An engagement ring is a sign of love, a constant reminder of the love and commitment between two souls. Its sentimental value increases over time as they build their life together, a cherished piece of jewelry that represents a couple’s journey. Needless to say, buying one cannot and should not be taken as a knee-jerk response to some puppy love or a sudden increase in libido. It must be done almost ceremoniously. Here are some tips to do it:

Know your budget

Before going out to buy your dream engagement ring, you must first have a budget. How much? First, you must find the answer to the question, “How much are emerald engagement rings?”
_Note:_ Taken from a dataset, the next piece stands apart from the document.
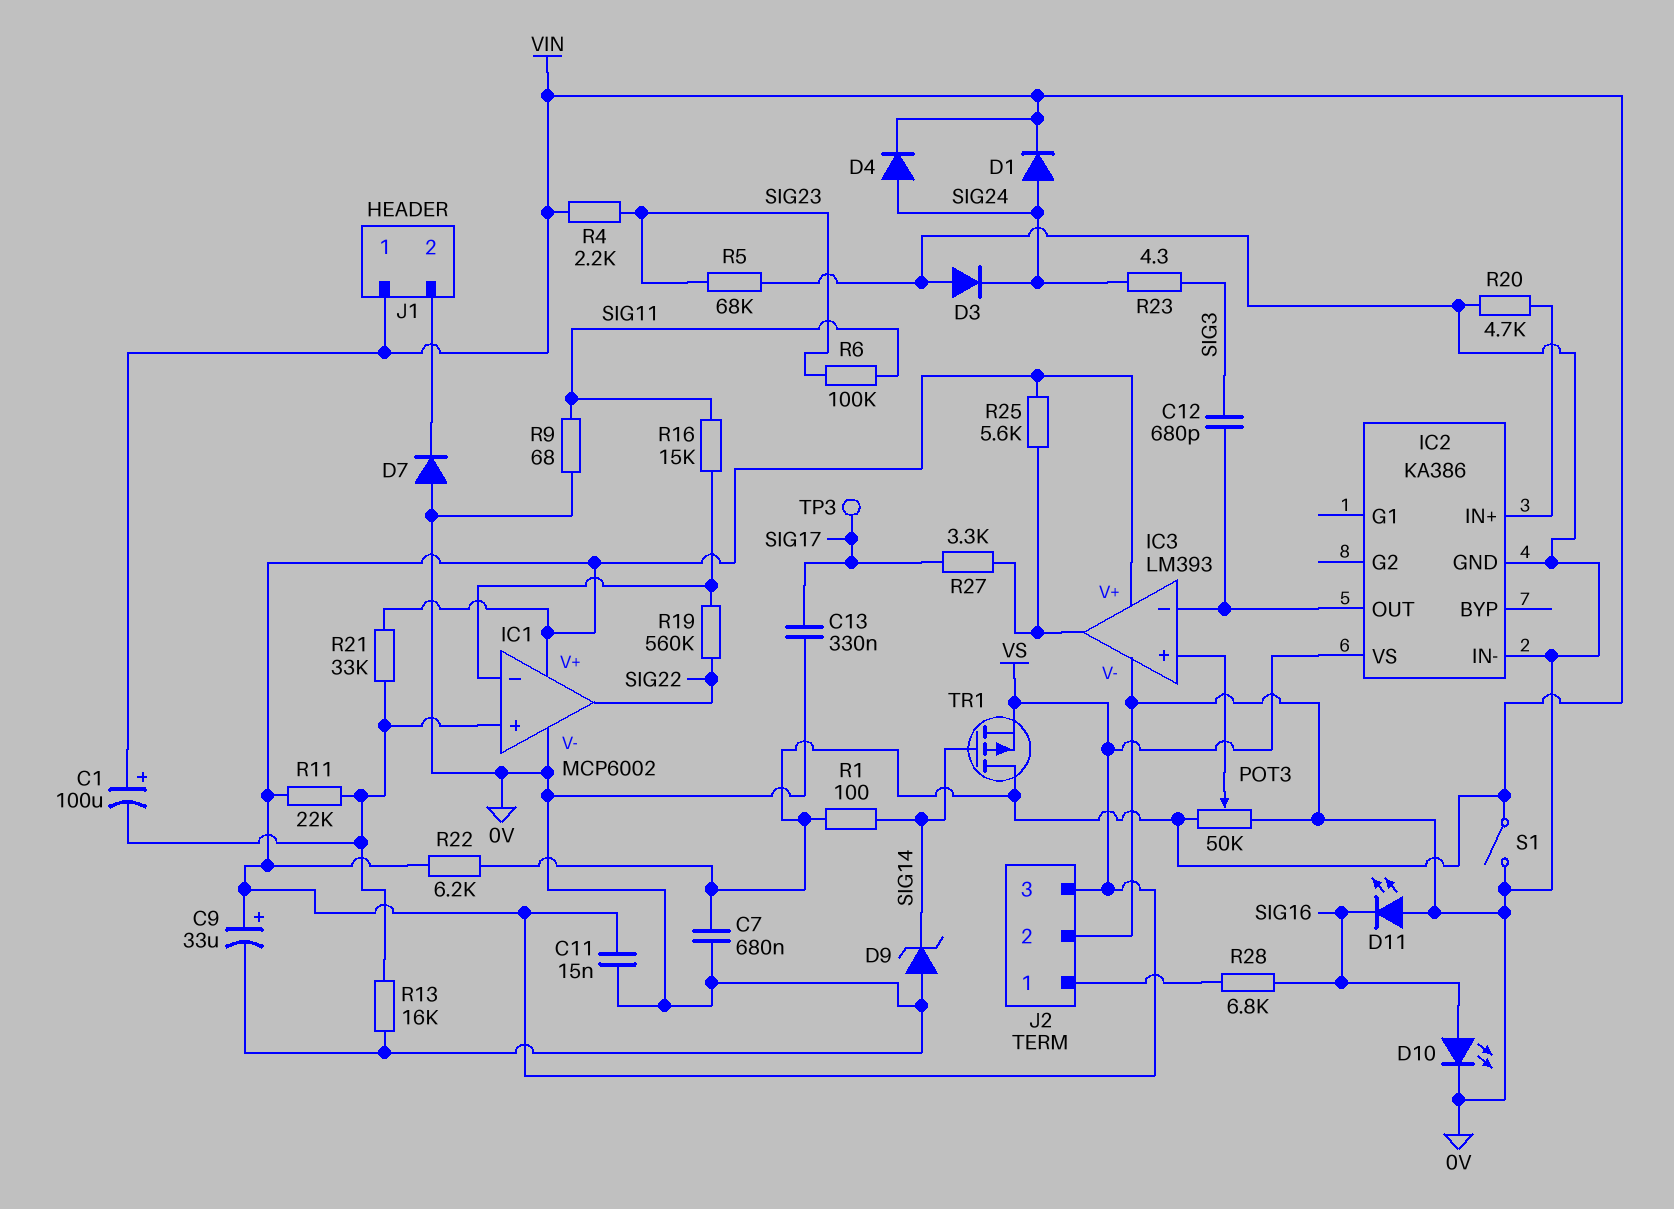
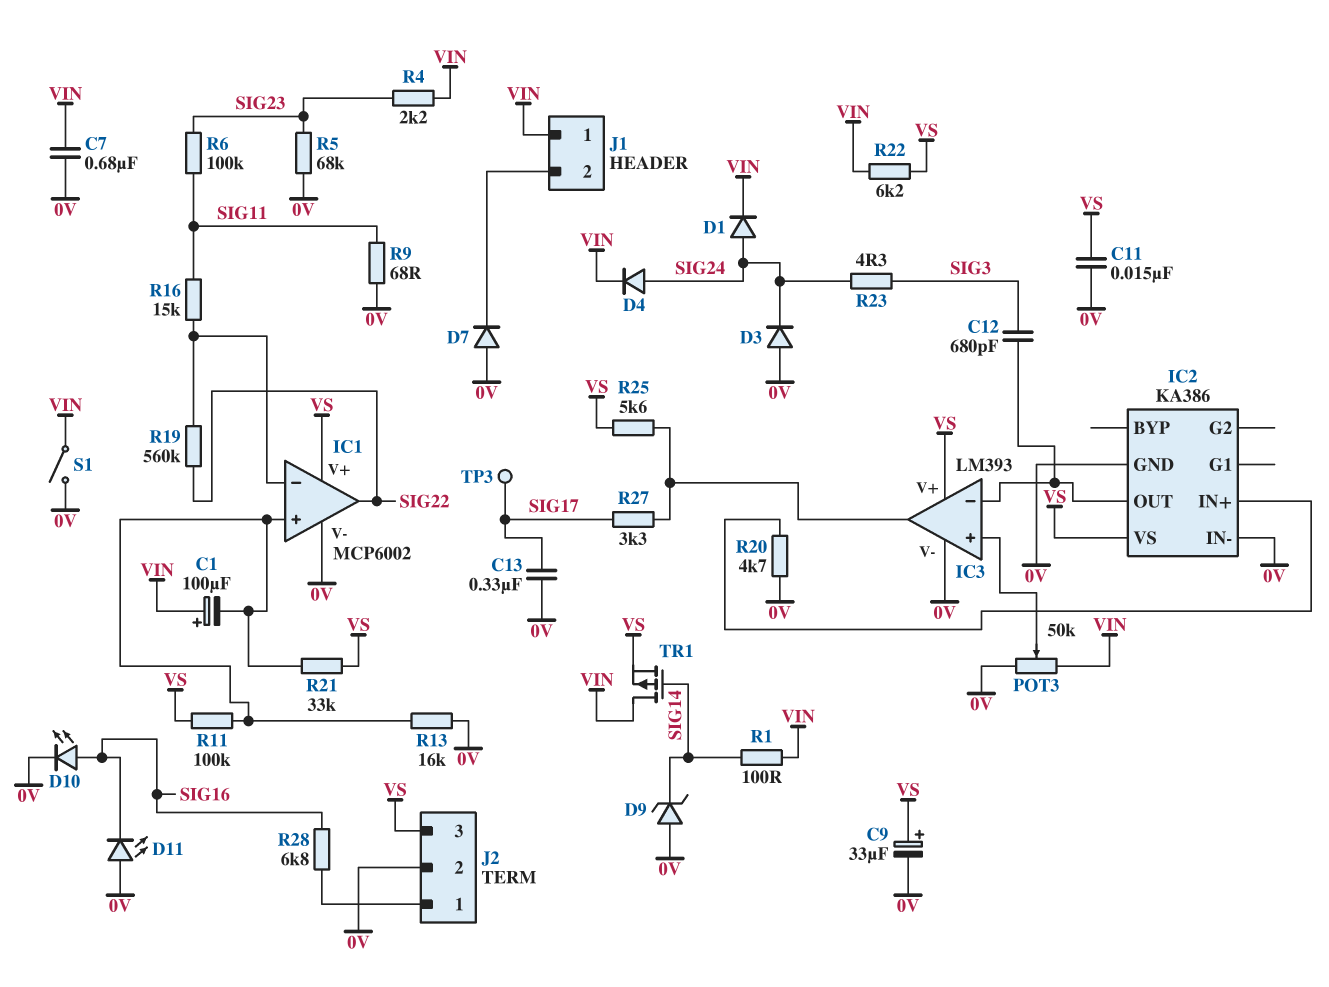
R11: 22k (IC1/in+, VS) -> 100k (IC1/in+, VS)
Depending on the source and style, an emerald engagement ring can range in price from $ 1,200 to $ 180,000. Just like any gemstone, the price is dependent on the 4Cs – color, clarity, cut, and carat weight.

Know your ring size

This is rather straightforward. You can take your ring size or have the jewelry do it for you for a more accurate measurement.

Know how to care for your emerald ring

Emeralds are soft and need proper handling and care. You must know these to avoid having your engagement ring chipped or scratched.

Consider Personalization

These days, when “making a statement” is almost a buzzword, personalizing things such as jewelry has become so common. Personalization can be as simple as having the band etched with inspiring words, a mixed metal band, or a diamond halo around the emerald center stone to create your dreams. The possibilities are endless.

Where to buy your engagement ring

After everything has been considered, the time has come to ask the crucial question, “Where to buy emerald engagement rings?”

To get your money’s worth, go to a trustworthy retailer. This may sound simple, but it can be complicated at times. So many retailers are out there, and each professes to be trustworthy. To put your mind at ease, try these first:
– Glamira
– Blue Nile
– Lucce
– The Natural Emerald Company
– James Allen

Caring for Emerald Engagement Rings

Jewelry items need to be properly maintained and regularly cleaned to keep them looking great. Emerald engagement rings are no exception, but with a difference.

Emeralds are soft; hence, they must be handled and cleaned gently. Never use ultrasonic for cleaning because they can fracture due to their flaws. Instead, use a soft brush, warm water, and mild detergent. Then wipe them with a soft cloth and air dry.

If your emerald is oil-treated, it must be re-oiled every few years to keep it looking great. Consult your jeweler regarding this. If you have it re-oiled,  make sure it is done properly.

Some emeralds are resin, not oil, treated. If your emerald is treated this way, there’s no treat to have it re-treated. Resins will stay put unless your ring is immersed in solvents.

If your ring is gold or platinum, remember that these metals are rhodium-coated to give them a brighter appearance. Consult your jeweler if it is, as rhodium will wear off over time.

Emeralds have long been regarded as a superior jewel. Rare and beautiful, it has consistently captured the attention of jewelry lovers looking for a diamond alternative that is just as stunning yet affordable. Dubbed the Heart of Stones, they are also packed with mystical powers, which are explored more deeply in the post “Color of Love: The Meaning of Colored Gemstone Engagement Rings.”